Mary E. Braddon - John Granger (highlight)
Finally a man who is loyal to the woman he loves. There are star crossed lovers, a pot of money, false identities and intercontinental travel. A nice little tale of a deserving man trying to do the best for the woman he loves even though she marries someone else and being thwarted by the lowly, weaselly looking cousin.

Theo Gift - Dog or Demon (highlight)
This tale illustrates really well that you should never mistreat an animal. This one has a bite that catches people out beyond the grave as a poor woman and her little newborn find out.
One of the best starts to a ghost story I ever read: "At last she is dead!".

Richard Marsh - A Set of Chessmen (highlight)
When you buy a chess set make sure that you do not say even one bad word about the previous owner. Two men try to play each other at their own game but there is something stopping them.

Bram Stoker - The Judge's House (highlight)
Part of the "will-they-never-learn" type.
A guy goes looking for trouble and surely finds it. Extra scary as there are rats involved..... I hate rats. Even more now than I ever did. Oh... and one very mean hanging judge.

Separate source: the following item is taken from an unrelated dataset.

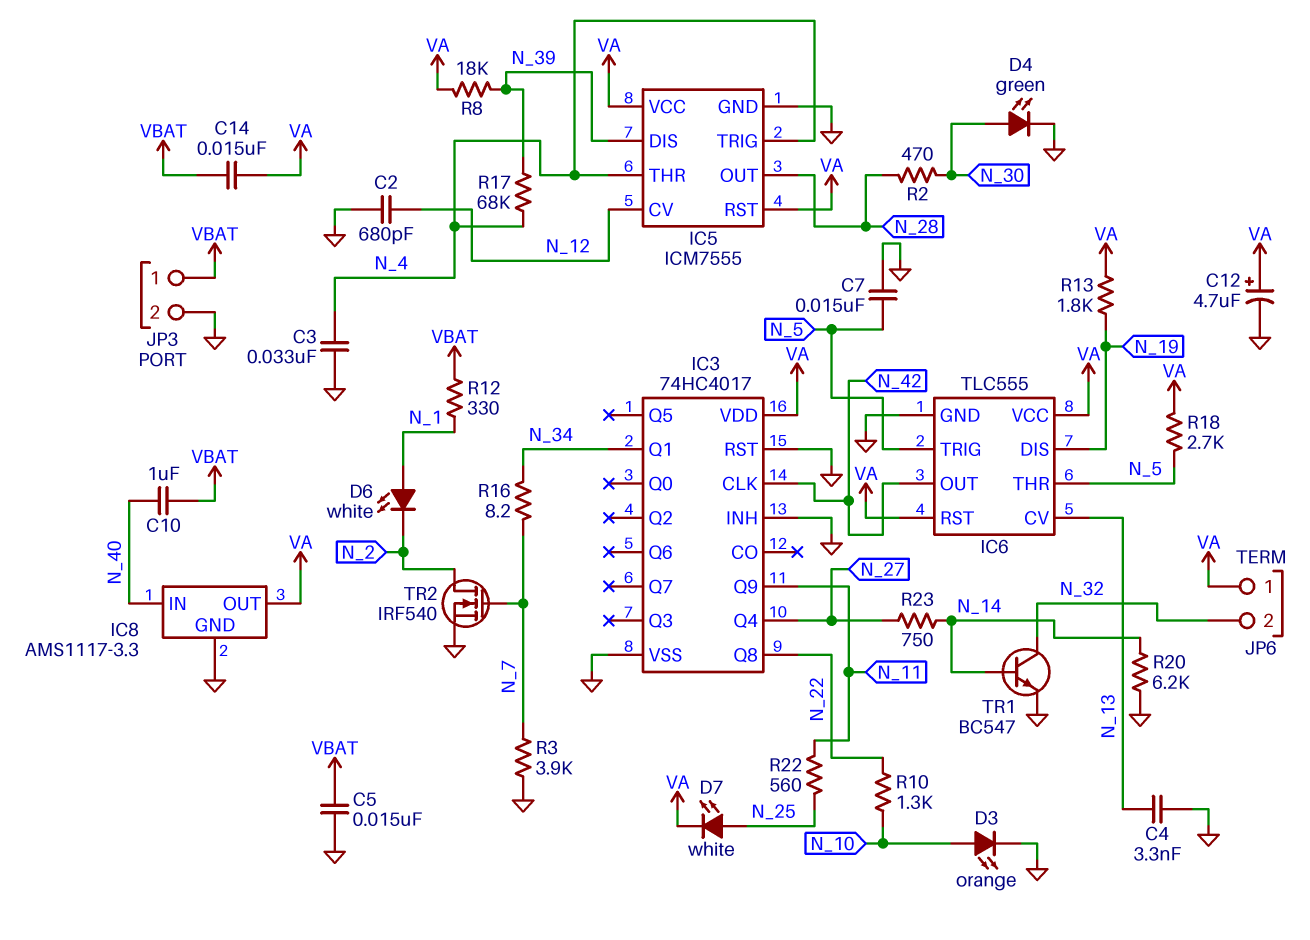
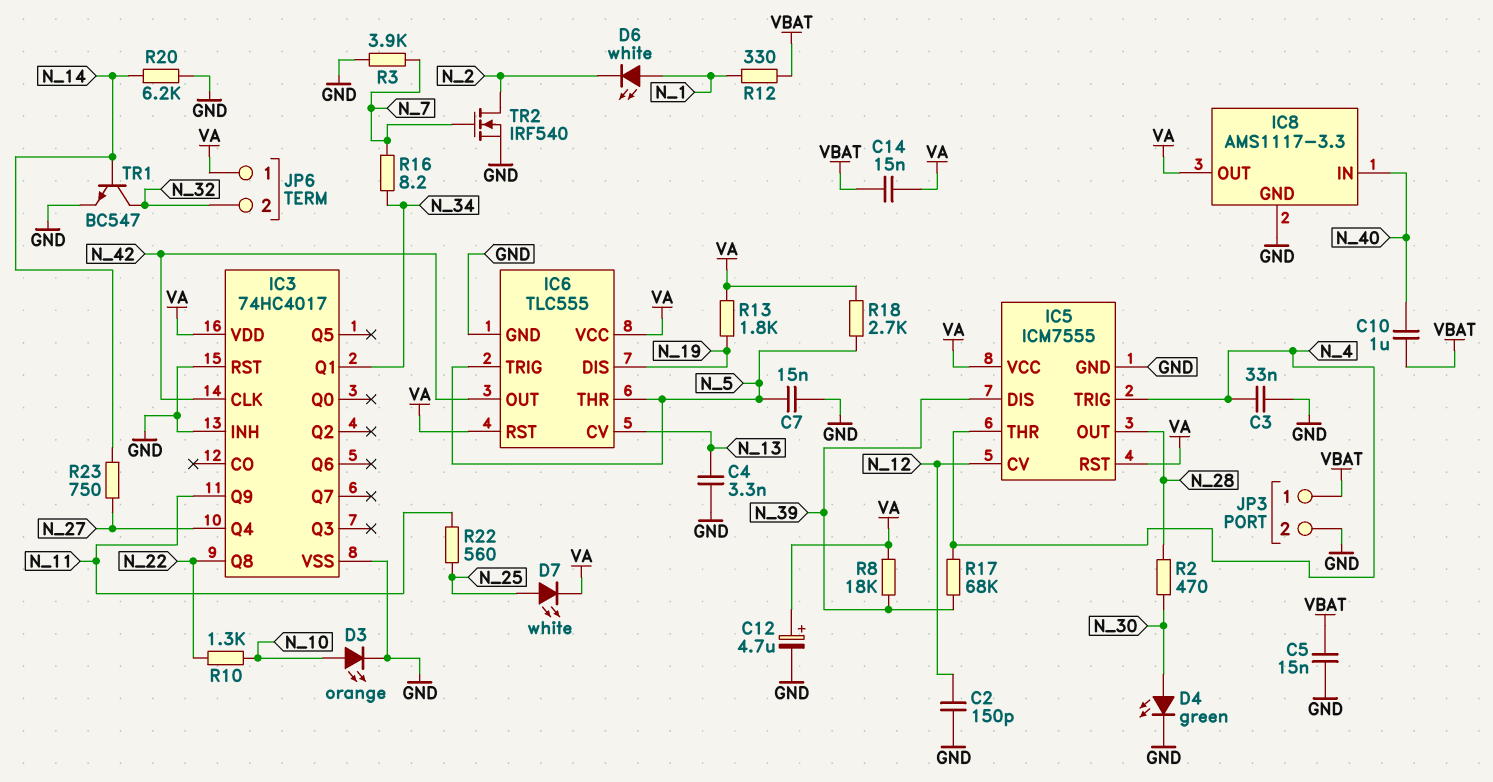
C2: 680pF (GND, N_12) -> 150pF (GND, N_12)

Ambrose Bierce - The Moonlit Road (highlight)
There are 3 people in this one. Each tells his\her perspective of what happened, as far as they know it. In the end you end up with the complete picture. A nice way of telling the entire ghost story. Short and sweet.

Sabine Baring-Gould - H.P. (lowlight)
I am not sure what this one actually wants to be. It certainly is not a ghost story.
It seems to be more of a moralistic tale against modern man and society in general.
Man is trapped in a cave and has a conversation with the "spirit" of some Iron Age man who is seemingly jealous of the world that the modern man lives in. One of those that made me go "Whatever!?" and is more social commentary than ghostly tale.

Bernard Capes - A Ghost-Child (lowlight)
I had to start this one twice as it seemed to be about a girl first and then mentioned a boy. It did not get much better after that. Some vague story about lost love and a little kid that has the soul of her lost lover. Tries to pull the heart strings and fails.

Henry James - The Jolly Corner (lowlight)
A surprising lowlight for me. I have read some of his stories and liked them but this one just seem to witter on. Half of it was descriptions, no essential descriptions of hallways, rooms, feelings and actions. So much so that it made me skim read part of the story because nothing was happening. Also one of the most disappointing ends ever to a story.

Alexander Harvey - the Forbidden Floor (lowlight)
This one claimed to be "pleasantly erotic". If it was then I must have missed it. 
Did not care much for the story either. A writer is to write a biography and for some reason seems to need to stay in the house as well. There is the lady of the house who seems to not say much and a son who keeps to his rooms at the other floor (you guessed it the "forbidden one") most times. Then we have the sullen housekeeper and we have our set complete. Some female ghost turns up and tempts our boy up the stairs. We then find that the son was tempted/haunted by the same ghost... Two sentences later all is well and our writer and lady of the house are married as is the son, to a woman who used to come to dinner.. or something - the end. Not a great story, not a great ending... no trace of eroticism for me.


These are not all the tales but they are the ones that came back to me most vividly when thumbing through the book again for this review. The other tales in this anthology are good as well but this selection is purely based on something in the story that tugged at my brain or made me smile.. or wince.. or put another light on.

Title: The Mammoth Book of Victorian & Edwardian Ghost Stories
Author: Richard Dalby (Ed.)
573 pages
Robinson
ISBN nr 1-85487-338-5 

Books to be read: 82

Now.... there is another one I have finished but I will have to leave the review for that one for tomorrow. I can reveal that it is a Dean Koontz one. Not one of his standard works and perhaps the better for it.